Our local newspaper has a story this week concerning a disabled lady who was trapped at her allotment in Calne. Some local developers are using the site to store their tools and have changed the lock from the usual padlock to a combination one that she couldn't open. The poor woman wasn't rescued until after 9pm and it's been rather chilly round here lately!
Her ordeal reminded me that I failed to report my all-time allotment lowest of the low in yesterday's posting. I managed to get the car stuck up there last February. I'd only popped up there to get a few leeks and before doing so decided to turn the car round at the far end, so I could make a quick getaway. How naive! There'd been constant rain for the past few days, so the car slithered half way round the turn and one wheel ended in the edge ditch of Plot 22. I'd also forgotten my mobile (typical :0), so sat there and had a good think about what to do. Inspiration struck - I'll use my carpet stash from the shed to put under the wheels to get some traction (see Allotment Society, there are good reasons for having carpet on site)! Try as hard as I might, it wouldn't quite budge. Now what to do? I know, I'll walk over to the Office Park over the road and ring NAH. It turned out that all but one (the last one of course) of the offices had secure doors, so I couldn't get into them. I entered the last office, only to find that very day they were having the entrance carpet refitted - a lovely, clean off-white colour, so I had to stand on the 1 piece of plastic sheeting available at the entrance, in my muddy wellies, looking like a creature beamed in from a totally different planet, shout my plight to the receptionist 20 feet away and ask her if I could borrow her phone. Phone duly obtained, I phoned NAH, only to find he wasn't at his desk at the time. I left a pathetic, female in plight voicemail and trudged back to the allotment to await my knight in shining armour.

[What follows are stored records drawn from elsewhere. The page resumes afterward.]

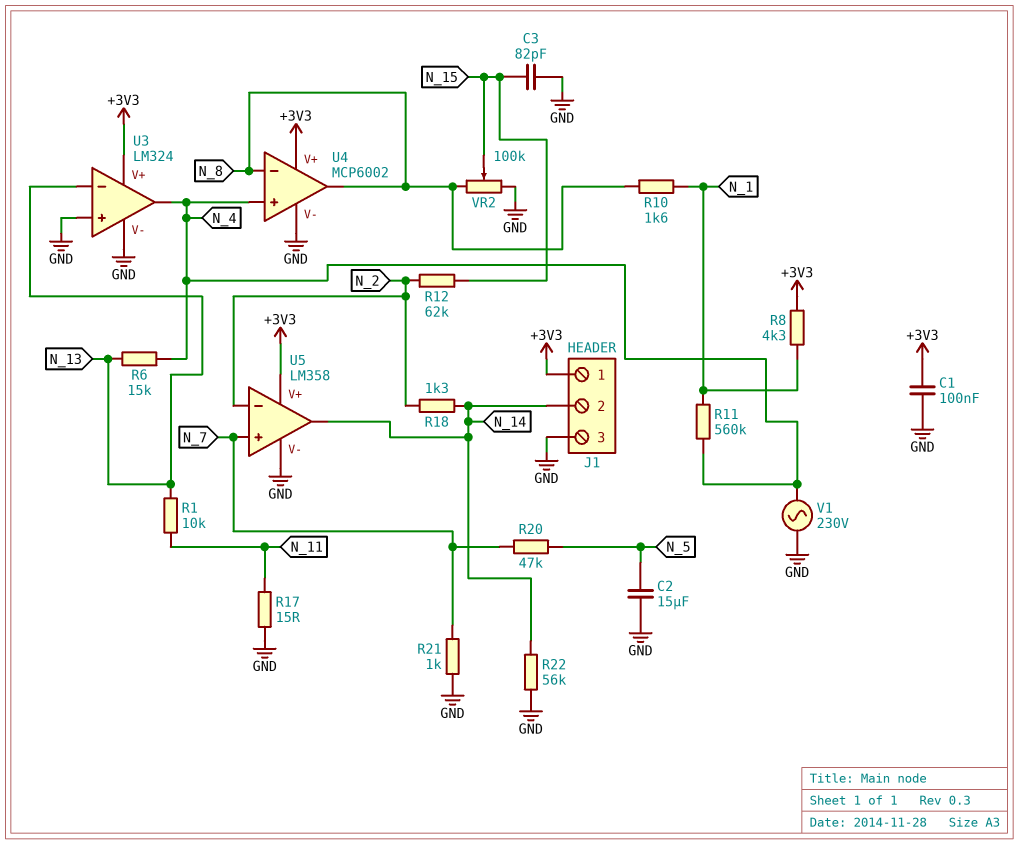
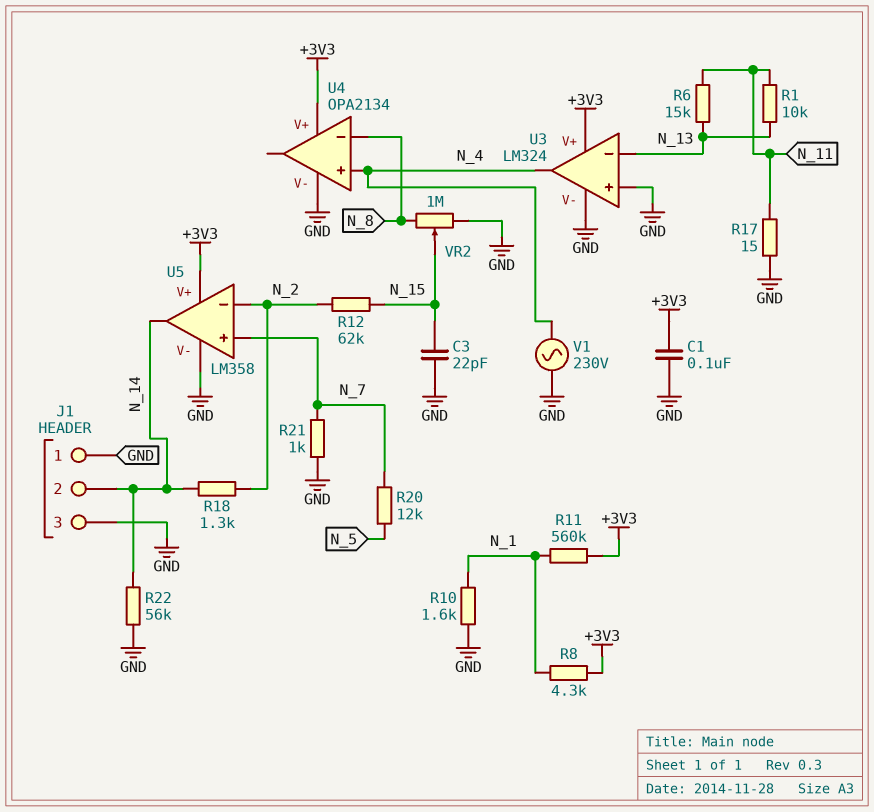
C2: 15uF (GND, N_5) -> none
C3: 82pF (GND, N_15) -> 22pF (GND, N_15)
J1 pin 1: +3V3 -> GND
R6: 15k (N_4, N_13) -> 15k (N_11, N_13)
R10: 1.6k (N_1, N_8) -> 1.6k (GND, N_1)
R11: 560k (N_1, N_4) -> 560k (+3V3, N_1)
R20: 47k (N_5, N_7) -> 12k (N_5, N_7)
U4: MCP6002 -> OPA2134
U4 pin out: N_8 -> none
VR2: 100k (GND, N_8, wiper N_15) -> 1M (GND, N_8, wiper N_15)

He didn't come by the deadline I'd given him of course - half an hour as it was freezing cold and getting dark by then, so I trudged the 25 minute walk home, with said leeks, so it wasn't a completely wasted journey. Of course, when I got home, NAH had left a message on our answerphone saying he was at the allotment, but couldn't get in because I'd locked the gate. By now it was dark and NAH's hometime. Duly home, his advice was to call the RAC. They did come out an hour later, but couldn't get the car shifted either. Luckily, NAH has a colleague with a Land Rover, so they went up to the allotment the next day and got my car towed out. Naturally, a couple of other plot holders saw this happen, so I've had much leg pulling over my exploits since then!